We have found the key to success is to find experienced knowledgeable people and ask them for input and advice on whatever task we are tackling. Note that “experience” and “knowledgeable” are important. MANY people will offer advice, whether they know anything about the topic or not. You know, those type of people who give you advice about raising kids, when they don’t have any kids themselves? One key decision at Prairie View, based upon research and inquiries with other acreage developers, has been to develop the landscape and surroundings (green space, trails, pond, utilities, etc.), preparing the vision for our future neighbourhood. When the market is ready for a new acreage community, we are ready.
So, what does an expert look like? Do have to be in their industry for a minimum number of years? Do they have to have a flashy business card and be a smooth talker? In our time seeking advice, we have gotten some good pointers and some suggestions that we chose not to follow. The rule of thumb we have used is to double check the ideas with more than one source.

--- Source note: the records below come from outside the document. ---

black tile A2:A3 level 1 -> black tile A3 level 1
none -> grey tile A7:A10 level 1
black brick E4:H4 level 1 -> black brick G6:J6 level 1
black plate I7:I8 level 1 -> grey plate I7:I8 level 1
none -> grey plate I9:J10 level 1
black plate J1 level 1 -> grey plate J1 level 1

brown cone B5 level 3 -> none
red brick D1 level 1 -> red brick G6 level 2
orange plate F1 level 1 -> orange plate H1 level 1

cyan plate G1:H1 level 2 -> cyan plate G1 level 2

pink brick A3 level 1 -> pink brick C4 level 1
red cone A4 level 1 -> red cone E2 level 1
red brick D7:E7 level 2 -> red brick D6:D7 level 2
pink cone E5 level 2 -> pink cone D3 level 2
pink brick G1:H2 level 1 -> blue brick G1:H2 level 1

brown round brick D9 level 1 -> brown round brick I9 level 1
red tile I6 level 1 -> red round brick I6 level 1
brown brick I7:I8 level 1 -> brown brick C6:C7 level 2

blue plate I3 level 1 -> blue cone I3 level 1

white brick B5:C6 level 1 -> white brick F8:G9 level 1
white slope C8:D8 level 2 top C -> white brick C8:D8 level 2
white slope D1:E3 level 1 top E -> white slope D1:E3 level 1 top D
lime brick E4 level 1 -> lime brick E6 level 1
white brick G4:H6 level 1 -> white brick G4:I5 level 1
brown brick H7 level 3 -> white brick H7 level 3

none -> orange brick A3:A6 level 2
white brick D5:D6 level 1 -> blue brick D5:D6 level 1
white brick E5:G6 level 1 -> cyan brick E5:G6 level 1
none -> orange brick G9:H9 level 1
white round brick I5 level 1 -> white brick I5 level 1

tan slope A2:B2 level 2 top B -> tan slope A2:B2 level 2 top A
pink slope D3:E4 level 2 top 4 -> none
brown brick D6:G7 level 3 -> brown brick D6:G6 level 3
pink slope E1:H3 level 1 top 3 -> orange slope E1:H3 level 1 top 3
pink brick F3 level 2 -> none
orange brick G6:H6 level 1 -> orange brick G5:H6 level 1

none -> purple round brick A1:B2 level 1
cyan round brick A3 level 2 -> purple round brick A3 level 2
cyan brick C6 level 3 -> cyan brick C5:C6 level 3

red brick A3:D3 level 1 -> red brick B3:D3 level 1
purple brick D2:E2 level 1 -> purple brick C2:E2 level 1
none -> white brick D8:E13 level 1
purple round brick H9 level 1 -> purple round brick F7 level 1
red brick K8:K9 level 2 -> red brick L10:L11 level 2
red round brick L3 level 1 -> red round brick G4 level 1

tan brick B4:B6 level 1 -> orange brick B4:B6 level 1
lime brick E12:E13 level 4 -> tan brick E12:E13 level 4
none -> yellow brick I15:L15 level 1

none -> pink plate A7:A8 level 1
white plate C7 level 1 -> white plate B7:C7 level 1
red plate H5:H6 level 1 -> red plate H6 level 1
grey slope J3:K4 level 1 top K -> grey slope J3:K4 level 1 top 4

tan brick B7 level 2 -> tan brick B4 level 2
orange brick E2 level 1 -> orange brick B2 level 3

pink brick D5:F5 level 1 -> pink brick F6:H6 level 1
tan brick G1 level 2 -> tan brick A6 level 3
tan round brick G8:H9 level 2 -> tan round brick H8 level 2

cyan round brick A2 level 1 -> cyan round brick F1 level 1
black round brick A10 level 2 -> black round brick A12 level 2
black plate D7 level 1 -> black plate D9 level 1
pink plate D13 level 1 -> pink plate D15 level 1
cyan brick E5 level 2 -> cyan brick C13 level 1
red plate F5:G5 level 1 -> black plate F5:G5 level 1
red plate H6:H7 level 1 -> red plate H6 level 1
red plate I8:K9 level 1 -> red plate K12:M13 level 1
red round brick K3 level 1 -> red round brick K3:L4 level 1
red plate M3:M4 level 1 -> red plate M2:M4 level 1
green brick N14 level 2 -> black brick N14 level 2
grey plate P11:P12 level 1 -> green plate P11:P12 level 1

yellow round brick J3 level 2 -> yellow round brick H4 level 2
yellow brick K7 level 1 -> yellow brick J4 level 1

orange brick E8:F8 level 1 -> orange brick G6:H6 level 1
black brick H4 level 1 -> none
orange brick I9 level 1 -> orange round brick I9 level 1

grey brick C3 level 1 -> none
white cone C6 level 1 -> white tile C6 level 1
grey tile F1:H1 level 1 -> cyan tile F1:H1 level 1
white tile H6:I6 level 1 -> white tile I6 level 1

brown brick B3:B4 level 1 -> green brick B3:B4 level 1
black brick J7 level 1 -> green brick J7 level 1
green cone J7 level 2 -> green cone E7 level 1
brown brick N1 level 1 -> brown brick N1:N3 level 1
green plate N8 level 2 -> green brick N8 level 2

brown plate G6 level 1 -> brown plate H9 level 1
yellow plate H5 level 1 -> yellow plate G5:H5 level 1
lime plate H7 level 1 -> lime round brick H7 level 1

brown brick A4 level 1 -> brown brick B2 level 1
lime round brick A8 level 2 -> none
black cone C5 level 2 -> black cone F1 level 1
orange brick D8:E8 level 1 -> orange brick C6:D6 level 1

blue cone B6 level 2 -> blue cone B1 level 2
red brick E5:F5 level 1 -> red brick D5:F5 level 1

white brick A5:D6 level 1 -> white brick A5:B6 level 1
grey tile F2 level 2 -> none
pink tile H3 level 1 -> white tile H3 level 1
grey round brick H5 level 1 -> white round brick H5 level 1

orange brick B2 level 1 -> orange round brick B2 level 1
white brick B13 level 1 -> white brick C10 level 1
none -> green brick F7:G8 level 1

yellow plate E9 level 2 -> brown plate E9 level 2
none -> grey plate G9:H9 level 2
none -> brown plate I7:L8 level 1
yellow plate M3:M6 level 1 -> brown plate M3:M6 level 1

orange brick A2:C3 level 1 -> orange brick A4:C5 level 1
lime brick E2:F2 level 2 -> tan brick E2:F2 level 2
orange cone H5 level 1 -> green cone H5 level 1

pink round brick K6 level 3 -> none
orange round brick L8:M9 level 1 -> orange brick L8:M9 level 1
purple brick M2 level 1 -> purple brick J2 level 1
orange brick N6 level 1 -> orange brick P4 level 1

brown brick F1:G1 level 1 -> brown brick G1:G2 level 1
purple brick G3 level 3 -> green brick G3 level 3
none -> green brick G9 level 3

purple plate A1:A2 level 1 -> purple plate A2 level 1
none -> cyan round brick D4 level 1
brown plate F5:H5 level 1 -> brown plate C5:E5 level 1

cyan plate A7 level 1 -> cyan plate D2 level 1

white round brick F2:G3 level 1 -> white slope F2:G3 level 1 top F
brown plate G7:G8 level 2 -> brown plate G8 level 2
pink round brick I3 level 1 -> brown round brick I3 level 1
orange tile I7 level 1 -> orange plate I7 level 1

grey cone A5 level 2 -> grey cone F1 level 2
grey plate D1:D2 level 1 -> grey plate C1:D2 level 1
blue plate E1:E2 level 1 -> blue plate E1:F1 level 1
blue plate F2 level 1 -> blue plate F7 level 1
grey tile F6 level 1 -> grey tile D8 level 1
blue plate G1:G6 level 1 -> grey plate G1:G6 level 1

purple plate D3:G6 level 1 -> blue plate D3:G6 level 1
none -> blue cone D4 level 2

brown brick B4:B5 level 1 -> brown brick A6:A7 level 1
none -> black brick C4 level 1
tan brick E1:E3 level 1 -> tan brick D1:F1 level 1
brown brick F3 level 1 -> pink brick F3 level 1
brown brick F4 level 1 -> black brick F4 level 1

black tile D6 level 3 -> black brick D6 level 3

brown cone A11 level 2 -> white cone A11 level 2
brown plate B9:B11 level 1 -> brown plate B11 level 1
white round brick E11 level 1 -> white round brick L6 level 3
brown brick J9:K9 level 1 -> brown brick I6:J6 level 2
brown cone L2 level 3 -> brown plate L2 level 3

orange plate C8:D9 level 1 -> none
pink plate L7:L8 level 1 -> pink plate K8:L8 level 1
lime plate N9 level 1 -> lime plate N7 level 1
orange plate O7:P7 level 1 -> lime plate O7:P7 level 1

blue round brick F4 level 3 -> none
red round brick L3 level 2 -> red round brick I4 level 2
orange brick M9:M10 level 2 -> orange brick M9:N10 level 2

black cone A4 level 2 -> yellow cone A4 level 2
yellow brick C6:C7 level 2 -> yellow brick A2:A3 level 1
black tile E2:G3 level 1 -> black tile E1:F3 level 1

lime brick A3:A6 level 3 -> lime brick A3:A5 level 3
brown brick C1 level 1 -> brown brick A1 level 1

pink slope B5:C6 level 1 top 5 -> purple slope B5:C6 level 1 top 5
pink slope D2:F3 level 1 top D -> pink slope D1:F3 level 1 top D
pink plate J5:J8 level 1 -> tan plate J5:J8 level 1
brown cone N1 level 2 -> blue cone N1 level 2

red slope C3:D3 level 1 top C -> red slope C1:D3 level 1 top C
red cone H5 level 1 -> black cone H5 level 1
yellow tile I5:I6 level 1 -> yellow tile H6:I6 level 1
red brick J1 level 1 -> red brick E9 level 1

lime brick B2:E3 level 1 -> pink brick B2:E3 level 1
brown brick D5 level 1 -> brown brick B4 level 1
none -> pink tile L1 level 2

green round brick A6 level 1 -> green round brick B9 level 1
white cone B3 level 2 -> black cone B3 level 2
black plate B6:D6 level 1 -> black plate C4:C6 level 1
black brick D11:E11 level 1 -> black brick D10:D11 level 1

For example, we had one road builder who highly recommended a particular type of waste water handling system (that was a big clue: as a road builder, septic systems weren’t his expertise). After making a few phone calls to other people who sold and had used the system, it became apparent that the system was expensive to buy and maintain and was short lived = research time well spent.
An expert’s work and product should speak for itself, and their clients will gladly speak well of them. So, ask around. Does this expert have customers or business associates that can vouch for them?
While we weren’t experts in acreage developments, we have made it our business to become experts, through making dozens of connections and doing our homework – a good approach no matter what project you are taking on.